4. Read: This one probably seems obvious, but I feel like it needs to be said. Read everything you can get your hands on. Pick up an old favorite, or dust off that hardcover you kept meaning to read but never got the chance to. As we grow and change, so do the things that keep our interest; even in our favorite books. You may pick up on subtle details you never noticed before, or you might find that your demographic has changed completely from what it was when you first started writing. Reading is not only a great way to get inspired and figure out what you like, but it’s also a way to study your target audience. What’s lacking in the market? What have you seen so much of, that if you see it one more time, you’re going to throw the paper back across the room? (I’m looking at you, YA love triangles!)

These are all wonderful questions to ask in order to learn more about your writing style, the things that attract you to a book, as well as cliches you want to stay far, far away from.

3. Research: When I say research, I don’t just mean scour through the shelves of your local library or scroll through endless pages of books on Amazon while you gather all the necessary facts to write your next best-selling novel. Nope, when I say research I mean research anything you want. Do you like punk rock bands? Look up their history and how they started. Or what if you like to bake? Make three new recipes and chronicle your experiences. I, personally, have a real affinity for anything “behind the scenes. From red carpet premieres, to the making of a student film, to how they put the set together for my little sister’s school play. I love all of it. And the stories and ideas I get from watching or hearing about these things often shock even me. Find an interest and run with it. I bet you’ll be surprised what you can come up with.

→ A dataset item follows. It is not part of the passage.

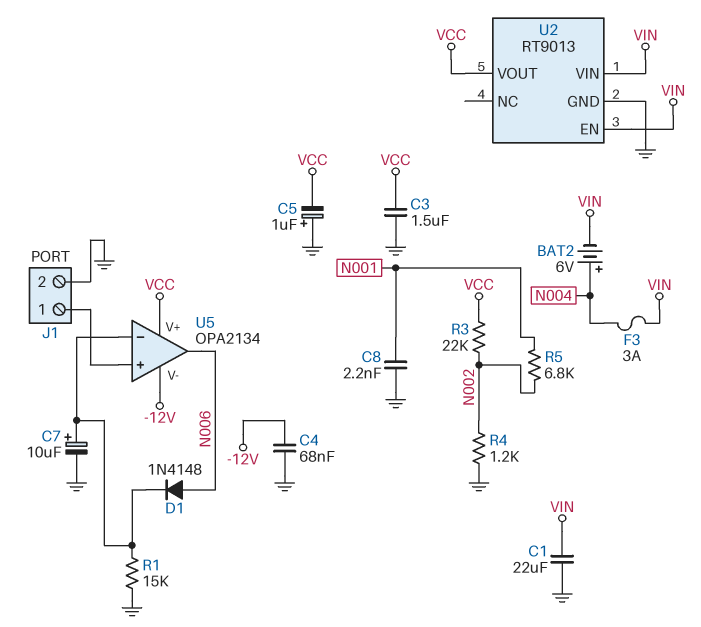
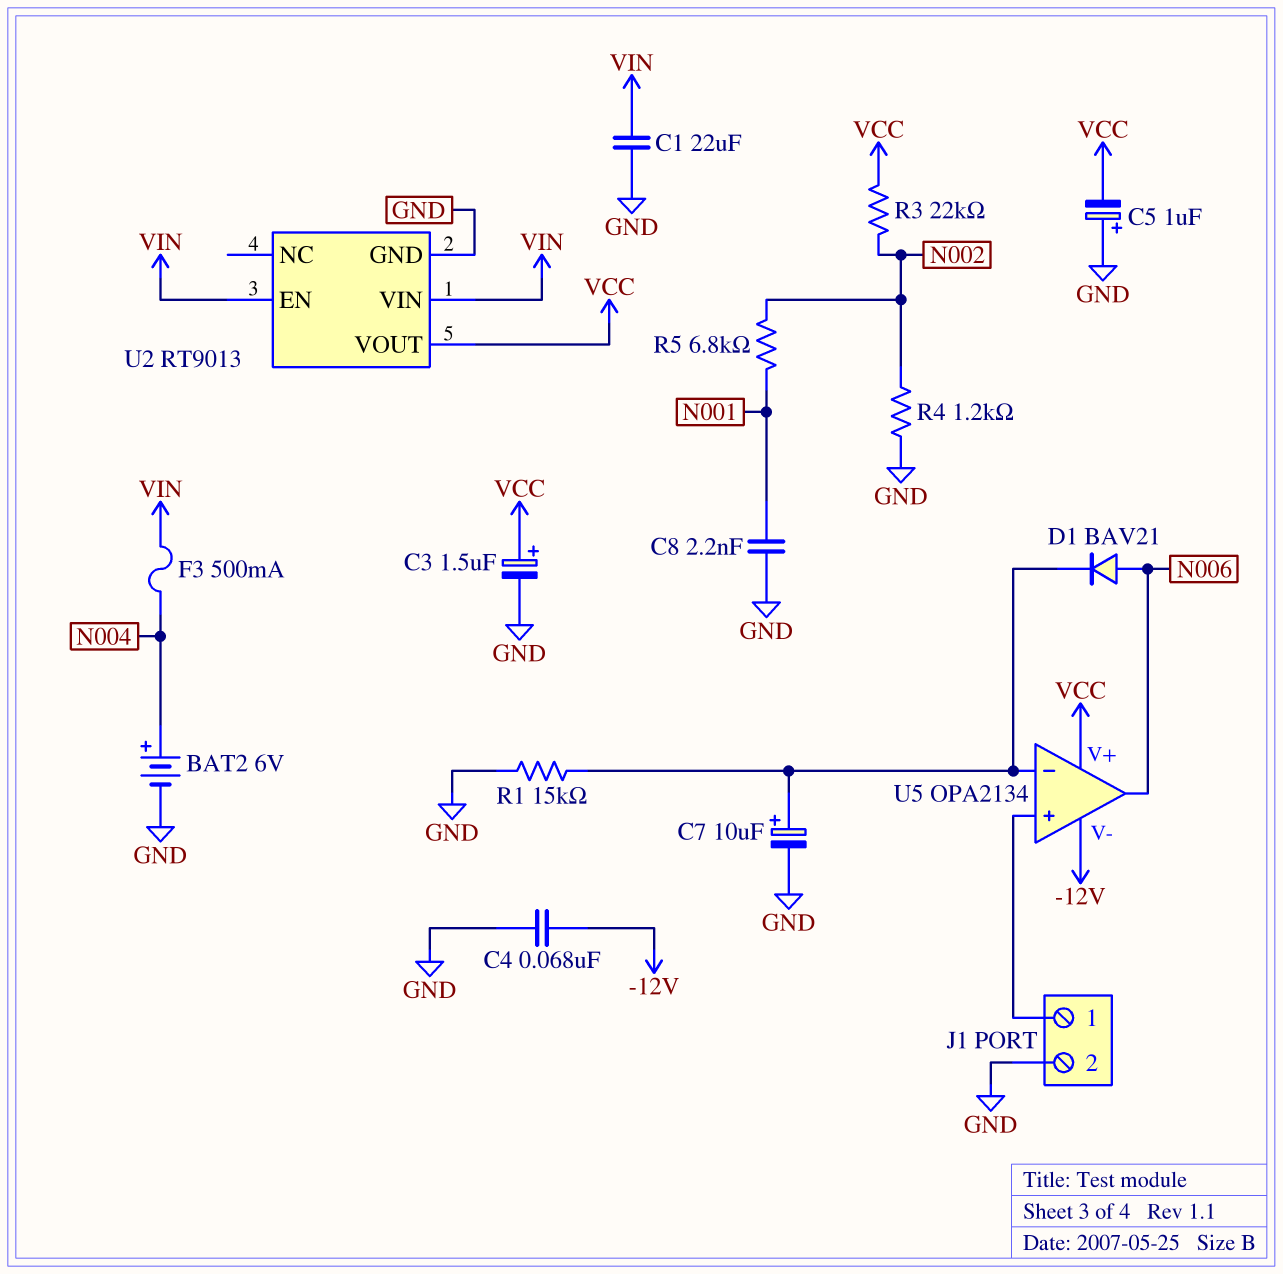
BAT2: 6V (plus N004, minus VIN) -> 6V (plus N004, minus GND)
C3: 1.5uF (GND, VCC) -> 1.5uF (plus VCC, minus GND)
D1: diode 1N4148 (A N006, K U5/in-) -> diode BAV21 (A N006, K U5/in-)
F3: 3A (N004, VIN) -> 500mA (N004, VIN)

2. Talk: One of my favorite ways to get inspired is to simply talk. I don’t know about you, but my family and friends have some pretty funny conversations, especially given that they know that I’m likely to take anything they say and put it in a book. You can talk about anything, even, and especially, the particular project that you’re stuck on. I find that it’s always immensely helpful to have another perspective. Even if the other person only knows the story based on what I’ve told them, they can often take things in an entirely different direction that I never would’ve seen. Sometimes, their suggestions work wonders, and sometimes they don’t. But they always, always, get my wheels turning.

1.Listen to Music: I would argue that if you listen closely, every song has a story. And not just the story the composer intended either. Blown Away by Carrie Underwood is a song about a girl whose mother died and whose father is a drunk. When a tornado comes, she takes shelter, but is unable to wake her passed out father to protect him. She wants the house to be destroyed in the storm, thinking it will give her freedom from her shitty life.

This is a pretty standard plot that anyone can get from listening to that song. But I was most curious about what  happened after the tornado hit.  Why was the father such a drunk? Had always been that way or was it the mother’s passing that caused him to drink? Did he survive the storm, or was it swept away with the rest of the house? What kind of life did the young girl lead after that? Did she get the freedom she always wanted? Was it worth it?

By looking a little deeper into a simple two-minute tune thousands of ideas can come to the surface.

Challenge of the Week: Get writing! Post a 100-500 word story in the comments, on my tumblr,  Facebook page, or shabased on something that inspired you. I’ll do the same and share it with my normal Flash Fiction Fridays. Let’s see what gets everyone’s juices flowing!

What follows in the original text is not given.